News July 22, 2009, 9:22PM EST

The Tech Sector Sees Signs of Shoppers

Companies such as Apple, Dell, and Hewlett-Packard are betting on a consumer-led turnaround, but many don't share the optimism

So this is what the recession of 2009 looks like from Apple (AAPL) headquarters in Cupertino, Calif. The company blew past Wall Street's expectations for the most recent quarter, with profits surging 15% and revenues rising 12%. Apple said it could've done better, as consumers flocked to stores to buy its low-priced laptops and the new iPhone introduced last month. "Apple can't make Macs and iPhones fast enough," says analyst Gene Munster of Piper Jaffray (PJC). "Clearly, they were caught off-guard."

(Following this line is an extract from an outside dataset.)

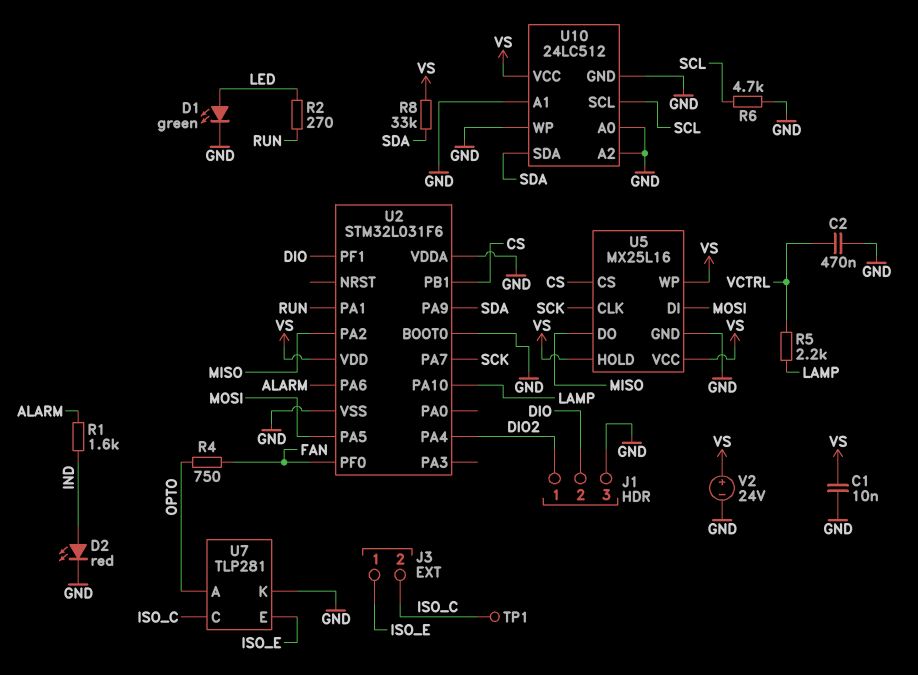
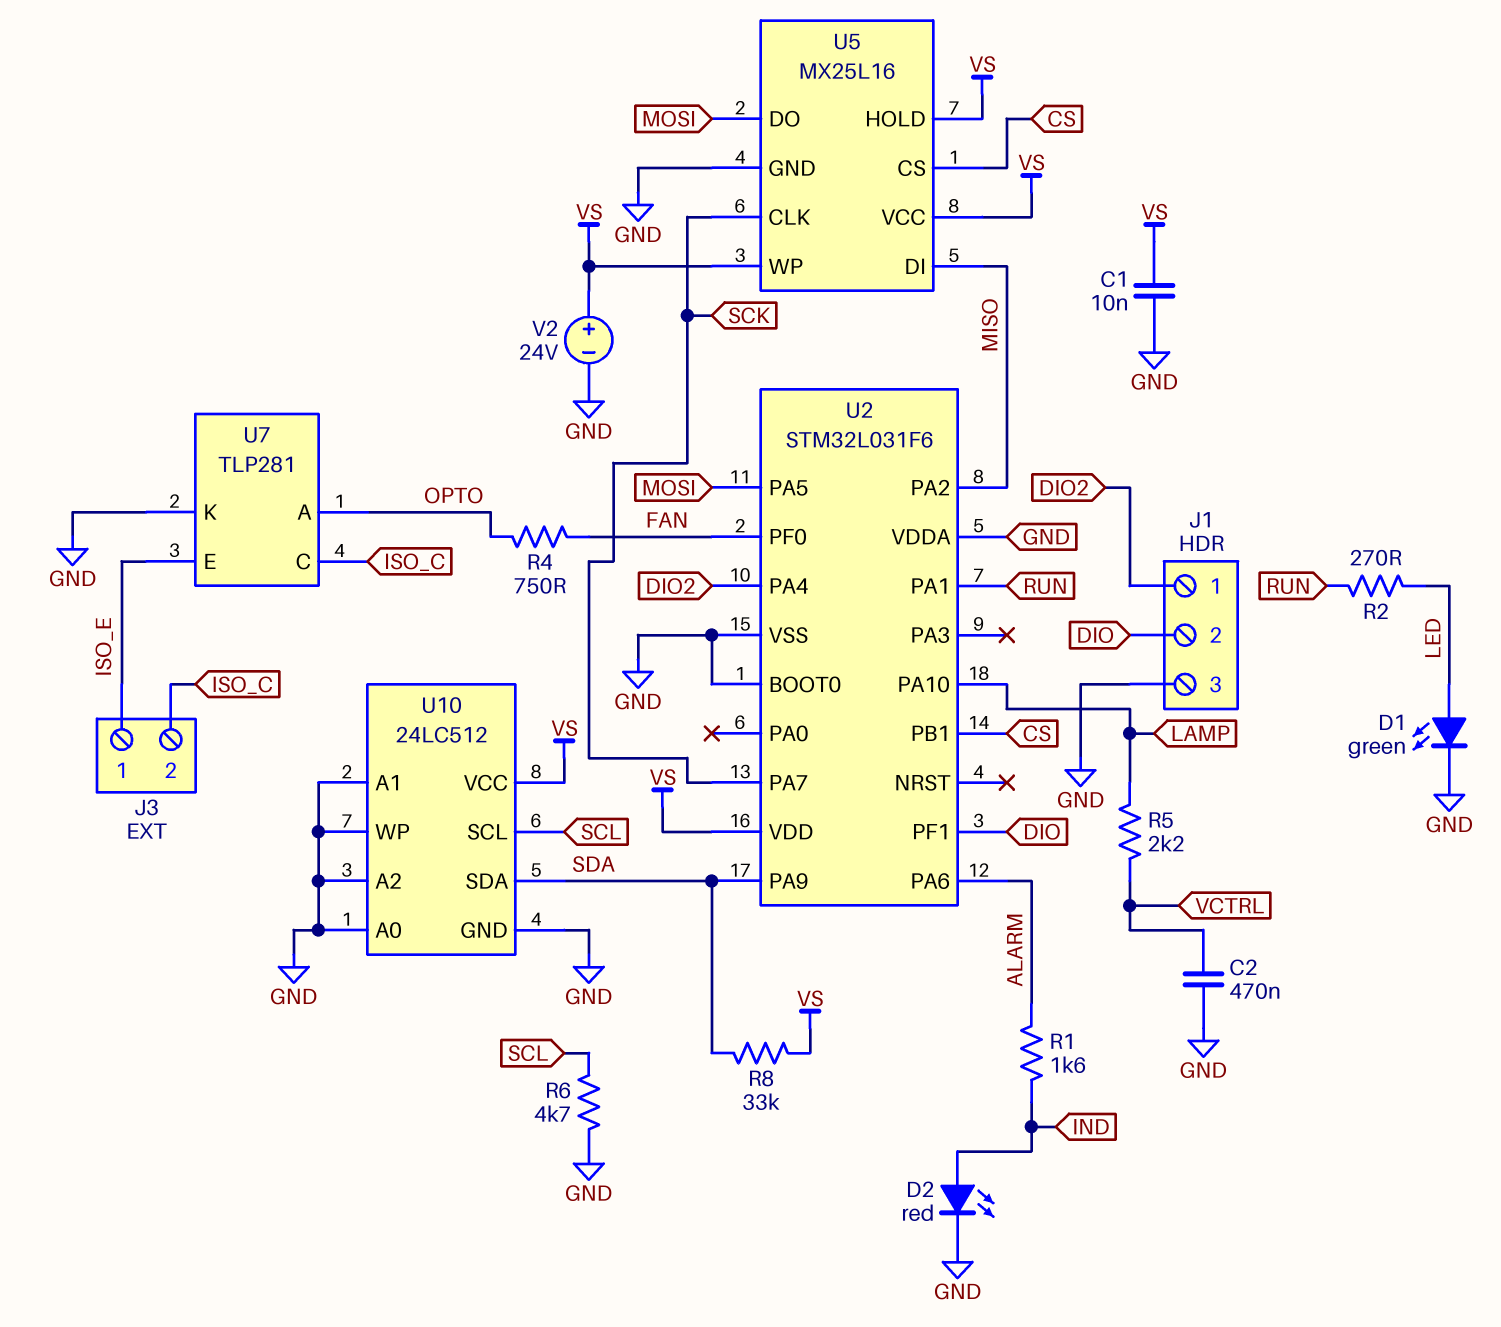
TP1: test point (ISO_C) -> none
U5 pin DI: MOSI -> MISO
U5 pin DO: MISO -> MOSI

A sign of things to come? Perhaps. While these are still rough days for many companies, the tech industry's giants are beginning to see signs that consumers could step up their spending in the coming months. Chipmakers Intel (INTC) and Texas Instruments (TXN) joined Apple in reporting better-than-expected earnings and said their customers are beginning to build up inventories in anticipation of stronger demand later this year. Paul S. Otellini, chief executive of Intel, told analysts that chip demand rose steadily between April and June. "Overall consumption is recovering," he said.

U.S. consumers appear to be acting on a combination of falling prices for computers and other gadgets and growing confidence about job security. Margaux Berwitt, a 26-year-old attorney in Miami, held off replacing her battered Dell (DELL) laptop until mid-July, when she saw a new Toshiba on sale for $499, or one-third the price of her old computer. "I waited the longest time possible to get a new laptop," she says. "I wanted one for less than $1,000." The average price for a laptop has dropped to $675, from $867 a year ago, according to researcher NPD Group.

The tech sector's growing faith in consumer spending is no small thing. Consumers account for two-thirds of the U.S. economy, and they can help keep retailers, factories, and restaurants in business. While most companies remain in belt-tightening mode, investors have focused on the bullish outlook from tech's bellwethers. The Nasdaq index is up 22% for the year. "My hunch is, [this recovery] will be about consumers; businesses are going to continue hunkering down for a while," says Simon Johnson, a professor of entrepreneurship, global economics, and management at the Massachusetts Institute of Technology Sloan School of Management.

To be sure, a sharp decline in business spending could swamp any consumer revival. There's also no guarantee consumers will be able to lead a recovery. Their spending could falter if too many more lose jobs or see the value of their homes decline. The U.S. unemployment rate is already 9.5%, its highest level in 26 years, and is expected to top 10% shortly. On July 21, Federal Reserve Chairman Ben Bernanke explained the risks during a congressional hearing. "Job insecurity, together with declines in home values and tight credit, is likely to limit gains in consumer spending," he said.

Otellini and Intel acknowledge the risks to any recovery, both in the U.S. and abroad. But the chip giant is taking its cue from Dell, Hewlett-Packard (HPQ), and other big customers, which are replenishing inventories after slashing them in the worst of the downturn. HP and Dell are both big players in China, where the government stimulus plan is boosting consumer and business purchases of PCs. In the U.S., computer makers hope consumers will scoop up the stylish and affordable computers they're creating to coincide with Microsoft's (MSFT) launch of its Windows 7 operating system in October. Otellini said he has "a clear expectation for a seasonally stronger second half."